Somewhere between once or twice and many times... Jan 31, 2014

Depending on how much I regret it!

May last year went a job too far.
Two or three good clients booked time for slightly larger jobs than usual, and I worked out a schedule. One was cancelled, so I took on the usual run of small jobs, and went on when the remaining larger ones were delayed.

A completely new job came in, and I said I was not sure... and asked about the others. They were all confirmed and rescheduled. In the end most of the big jobs I finally did went off well, but the one that was supposed to be cancelled turned up after all... as a rushed job of course.

It was slightly technical, and I knew I should have said no.
The client liked my earlier work for them and did not have time to find another translator who knew the background, so they pressed me.

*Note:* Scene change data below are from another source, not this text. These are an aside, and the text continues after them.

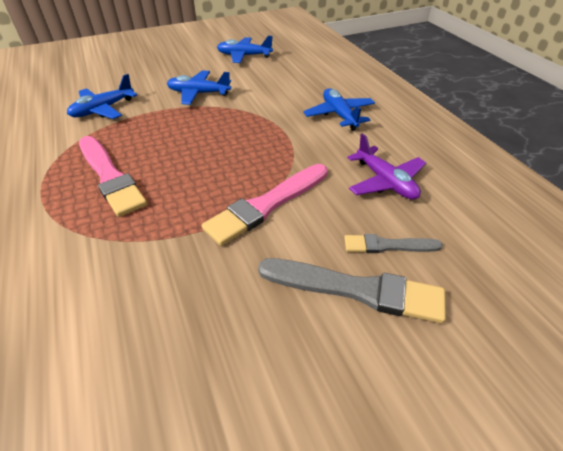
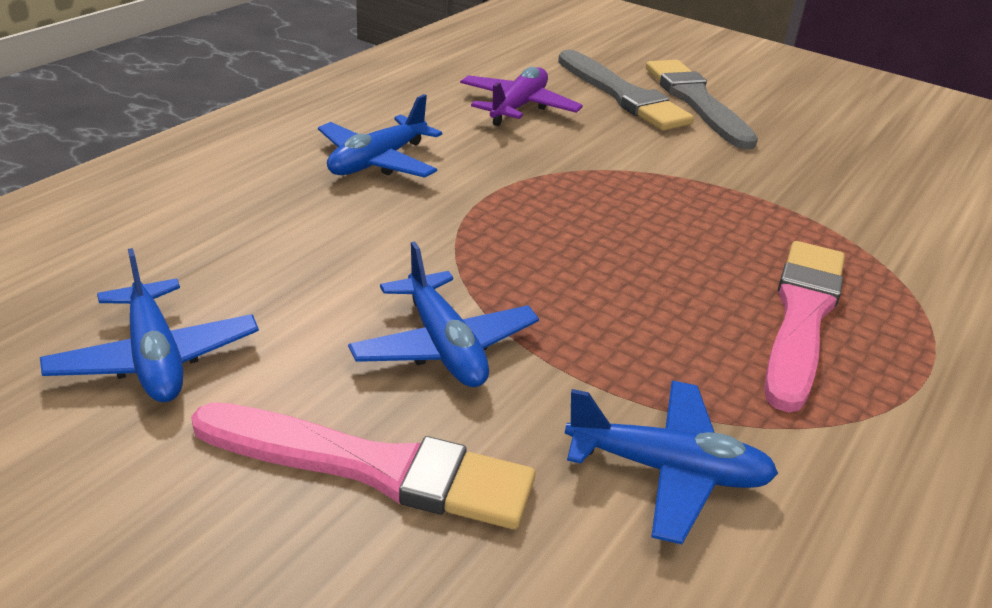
camera: 125 degrees left, 10 degrees down
(267, 205) = (661, 168): pink brush -> pink brush (372, 467)
(388, 245) = (622, 95): grey brush -> grey brush, size x1.74

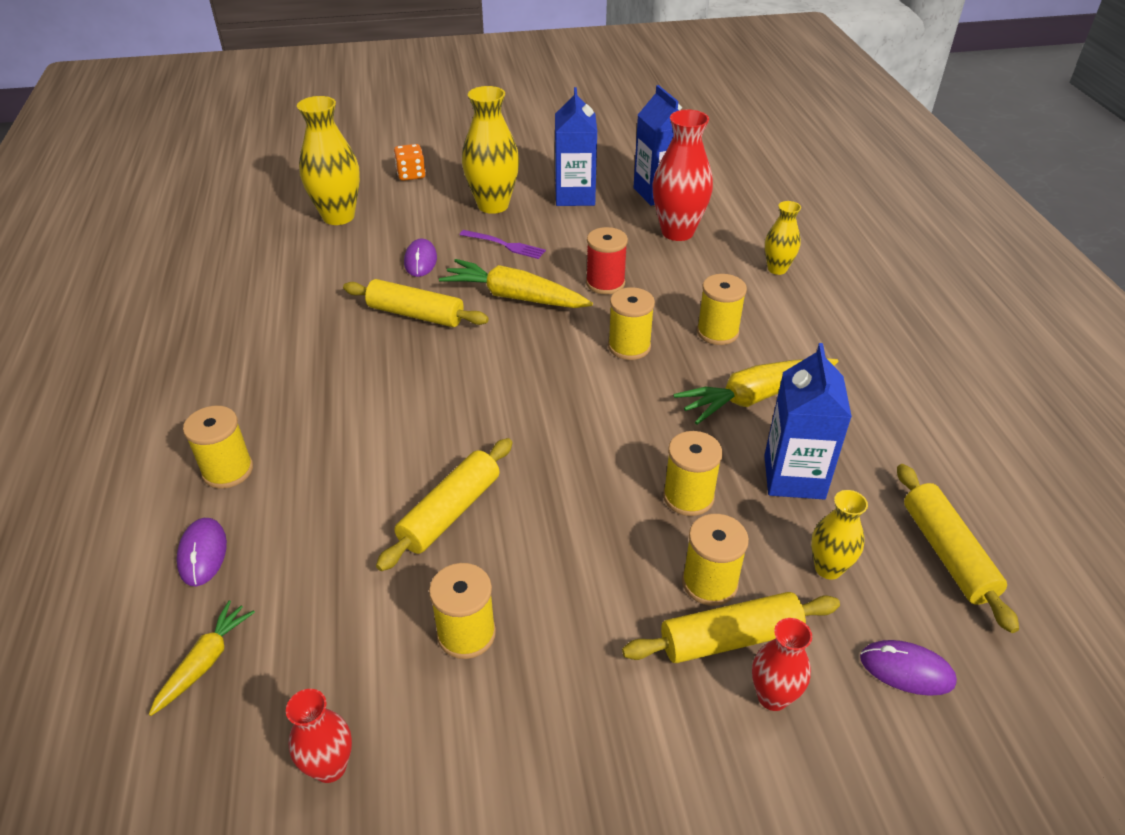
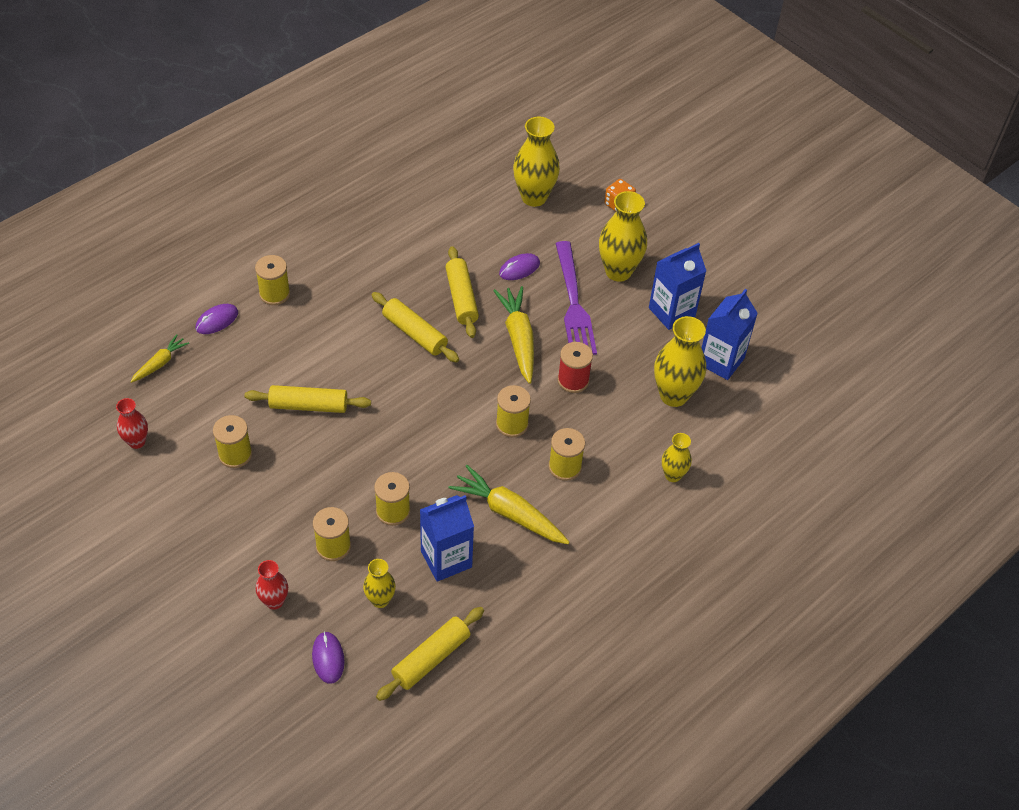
camera: 55 degrees right, 10 degrees up
(205, 661) = (160, 363): yellow carrot -> yellow carrot turned 45 degrees counterclockwise
(505, 245) = (574, 304): purple fork -> purple fork, size x1.96
(677, 232) = (673, 395): red vase -> yellow vase
(730, 638) = (300, 570): yellow rolling pin -> yellow rolling pin (414, 333)

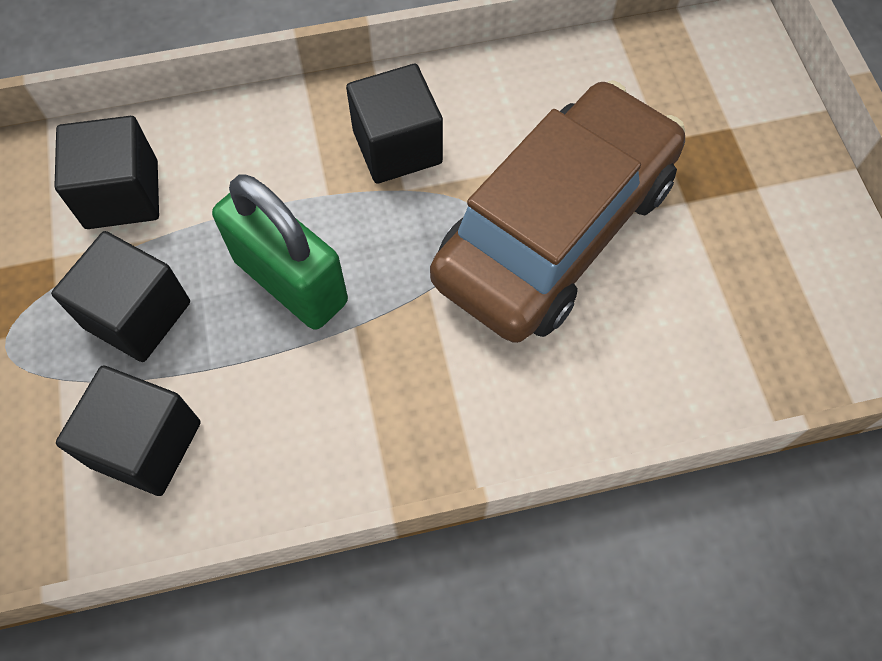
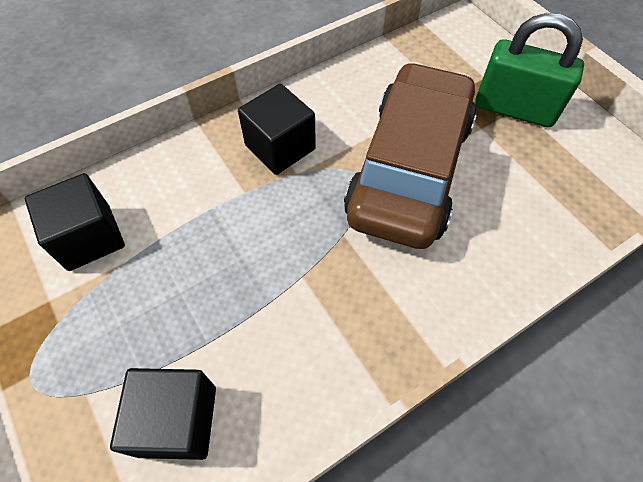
camera: 20 degrees left, 5 degrees down
(137, 315) = (133, 322): black cube -> none
(290, 281) = (242, 259): green padlock -> green padlock (514, 109)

If I had had time to check and read up on the terminology, not just rely on dictionaries without context, I might have done a reasonable translation.

As it was, I was already tired after the other jobs, and sat up till all hours working on buckets of coffee... and sent in instalments. The client did not comment... until a month later, when they were disappointed with the style, there were confusions in the terminology, and they kept sending corrections afor a month.

I lost a good client.

It is rarely that bad, but if your gut tells you this is a job too far, then your gut is probably right!


[Edited at 2014-01-31 10:43 GMT]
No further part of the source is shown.